On Fri, Jul 18, 2008 at 02:54:02PM -0700, Brock Pytlik wrote:

>> I think we need a text file in the doc directory explaining how all this
>> works.
>
> How what works?

Search.  I don't know a thing about it, and so am at a disadvantage when it
comes to reviewing for anything but correctness.  Perhaps everyone else has
experience in this arena, but I don't.  And it doesn't seem to me that it's
a problem that lends itself as easily to purely common-sense solutions as
does much of the rest of IPS.

>> image.py:
>>
>>   - line 456:
>>
>>         return [
>>             (fmri, self.get_manifest_path(fmri))
>>             for fmri in self.gen_installed_pkgs()
>>         ]
>>
>>     Better yet, make it a generator by replacing the brackets with parens,
>>     and make the caller listify it if they really need that.
>>   
> It has to be listified because the user needs a count of the number of 
> things the generator will produce. I don't believe generators give that 
> info. Changed to do this though. Why is it better to construct a generator 
> which will immediately be turned into a list?

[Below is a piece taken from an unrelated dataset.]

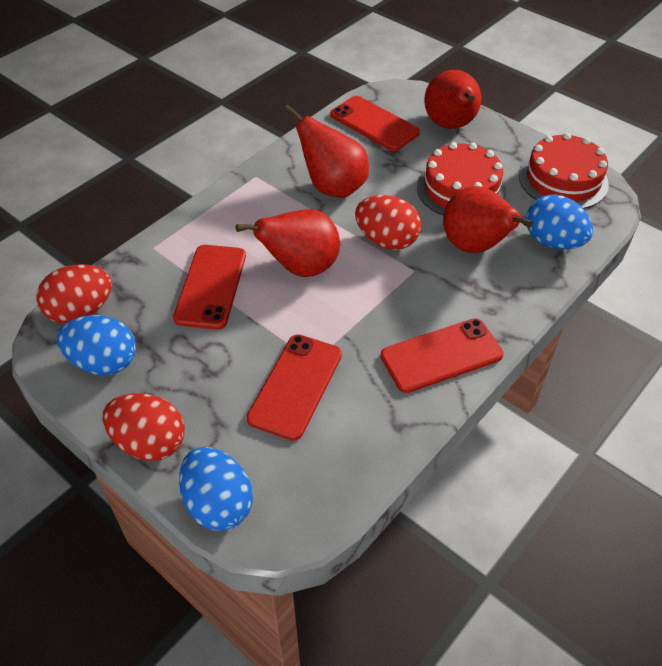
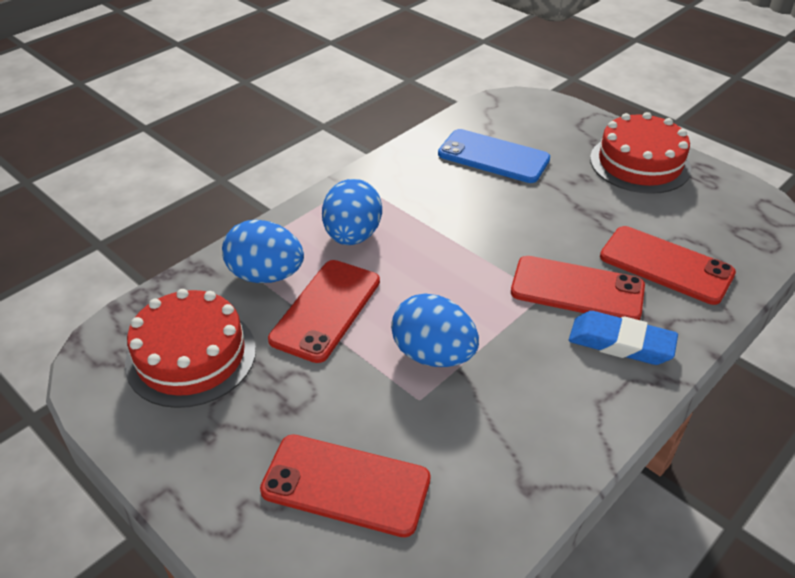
blue eraser: 0 -> 1
blue phone: 0 -> 1
red egg: 3 -> 0
red pear: 4 -> 0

It isn't.  It's only useful if the things that call it can use it as a
generator.  If everything needs it in list form, then just do it that way
to begin with.  I hadn't noticed that this was required.

>>   - line 1162ff:
>>
>>         Since the index directory will not reliably be updated when the
>>         image root is, this should be called prior to using the index
>>         directory.
>>
>>     However, when do we change self.imgdir?  If this is actually
>>     necessary, shouldn't we just make imgdir a property, and have the
>>     setter modify index_dir, too (which should be more efficient than
>>     the other way around)?
>>   
> I don't know. imgdir is a public variable. In theory, it could be changed 
> any time. I view this in general as a bug, but not something to be fixed in 
> this wad.

Okay.

>>   - line 1356: perhaps call this rebuild_search_indexes?
>
> I'd rather not. It's a client-side specific method.  The server doesn't
> use this path. That's why I specifically put "image" in the name. 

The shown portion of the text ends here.